Concentrated, Gays would have political power to make sure that city governance, like zoning, and taxes weren’t adverse to their welfare.

Most powerfully, would be that the group Gay housing wouldn’t be part of the general market where real estate is a commodity. Since it would be ownership of shares or rights in group Gay housing, the property wouldn’t pass out of the Gay community by sale to the public when an individual Gay person passed away or moved out. The share or rights would be sold to another Gay individual.

Even if the neighborhood real estate had a major increase in value to the point that moving would be necessitated, the residents would receive the value of the real estate and not some landlord, and the group

arrangement would have the means to construct a new place. Or the residents would have the proceeds to purchase a share or rights in a new group Gay housing arrangement.

Group Gay housing would make Gay neighborhoods extremely resistant to market forces that might destroy them.

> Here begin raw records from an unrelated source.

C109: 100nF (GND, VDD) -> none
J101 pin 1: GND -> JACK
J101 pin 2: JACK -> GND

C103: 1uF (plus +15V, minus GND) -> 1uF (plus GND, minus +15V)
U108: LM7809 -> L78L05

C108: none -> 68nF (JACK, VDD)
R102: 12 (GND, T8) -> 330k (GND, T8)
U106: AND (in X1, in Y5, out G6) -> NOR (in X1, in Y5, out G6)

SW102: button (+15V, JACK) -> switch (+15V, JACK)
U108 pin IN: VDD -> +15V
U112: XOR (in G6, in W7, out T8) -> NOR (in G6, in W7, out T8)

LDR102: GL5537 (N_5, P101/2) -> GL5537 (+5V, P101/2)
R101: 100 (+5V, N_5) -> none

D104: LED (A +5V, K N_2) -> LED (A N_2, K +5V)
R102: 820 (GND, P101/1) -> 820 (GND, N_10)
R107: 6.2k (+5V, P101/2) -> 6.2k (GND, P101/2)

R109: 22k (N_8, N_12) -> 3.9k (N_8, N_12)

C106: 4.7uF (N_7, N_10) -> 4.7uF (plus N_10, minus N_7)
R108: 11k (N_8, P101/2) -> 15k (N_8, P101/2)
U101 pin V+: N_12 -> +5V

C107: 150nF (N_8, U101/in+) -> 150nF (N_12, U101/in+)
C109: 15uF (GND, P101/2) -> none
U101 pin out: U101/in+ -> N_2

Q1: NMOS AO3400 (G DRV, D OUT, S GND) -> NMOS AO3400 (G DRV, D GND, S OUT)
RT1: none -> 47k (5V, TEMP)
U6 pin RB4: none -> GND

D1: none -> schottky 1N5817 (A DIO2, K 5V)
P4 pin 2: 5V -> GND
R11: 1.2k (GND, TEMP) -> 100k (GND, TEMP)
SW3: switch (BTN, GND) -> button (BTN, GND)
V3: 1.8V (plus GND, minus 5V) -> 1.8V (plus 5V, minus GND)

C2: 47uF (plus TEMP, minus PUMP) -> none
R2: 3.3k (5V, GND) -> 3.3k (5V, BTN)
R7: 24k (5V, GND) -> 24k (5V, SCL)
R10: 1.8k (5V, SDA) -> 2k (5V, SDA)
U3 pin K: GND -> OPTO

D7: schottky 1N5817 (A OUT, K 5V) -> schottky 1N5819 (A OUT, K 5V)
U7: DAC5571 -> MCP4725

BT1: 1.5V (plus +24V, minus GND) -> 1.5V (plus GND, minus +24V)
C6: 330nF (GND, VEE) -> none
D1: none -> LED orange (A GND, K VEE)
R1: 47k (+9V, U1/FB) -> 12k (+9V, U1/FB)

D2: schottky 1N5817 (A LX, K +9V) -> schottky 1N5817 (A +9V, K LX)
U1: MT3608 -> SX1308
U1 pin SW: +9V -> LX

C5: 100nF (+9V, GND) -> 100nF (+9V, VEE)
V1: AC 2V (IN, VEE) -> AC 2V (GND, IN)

None group housing interspersed in this type of neighborhood might be more resistant to losing Gay residents. Being located within an area of group Gay housing, they might be highly desired by Gay residents to purchase competitively and less desirable for straights, since they would be somewhat isolated.

CHAPTER THREE

INDIVIDUAL HOME OWNERSHIP IN A GAY NEIGHBORHOOD

Some Gays are going to want individual ownership of their housing as separate units that can be sold. The challenge will be how can you create a Gay neighborhood that won’t be erased by the same forces that have erased previously existing Gay neighborhoods.

Multiple things will need to be done so it is a Gay neighborhood and continues as such.

1. The neighborhood needs to be a home owners association so that it controlled to be a Gay neighborhood and support items #2, #3, and #4 in this list.

2. The individual housing needs to be designed for Gays and not heterosexual reproductive units.

3. The home owners association needs to be also a Gay social services organization with monthly charges for services directed towards Gays.

4. The home owners association needs to be a social club organization.

5. The character of the space in the housing development must intensely have a Gay identity.

6. There needs to be a plan to have the community persist into the future.

Keeping it a Gay neighborhood will be challenging. Many straight people, either as individuals or couples wouldn’t mind, and might prefer to live in a neighborhood where it is mostly Gay. The location of the housing and the neighborhood being pleasant might make it desirable to many straights, or enough straights that the neighborhood ceased to be a Gay neighborhood.

Home Owners Association

Unit ownership needs to be limited. Maximum two units. If someone for some reason an individual has more than two units, the additional units must be disposed of in at least one a year. No one individual will be allowed more than the votes for two units regardless how many they own. The home owners association needs to do what it can to have no one owning two units. Perhaps advertising, maintaining lists of prospective buyers, assisting with financing if possible.

The unit needs to be owned by a primary resident or residents. That is, it is their legal residence. The individual owning the unit needs to be identifiable, otherwise no vote will be allocated to that unit. A lawyer representing an owner or owners can only file two votes for owners maximum.

There can’t be absentee ownership. If someone buys up units, they might get enough votes to dissolve the home owners association. The dissolution of the home owners association will require two-thirds vote of all the owners.

The home owner association will have as part of their charter, the right to pay delinquent taxes on a unit, and prevent it being auctioned off by the city to the general public. Unit owners will be advised how to write their wills so that some issue doesn’t come up with the property.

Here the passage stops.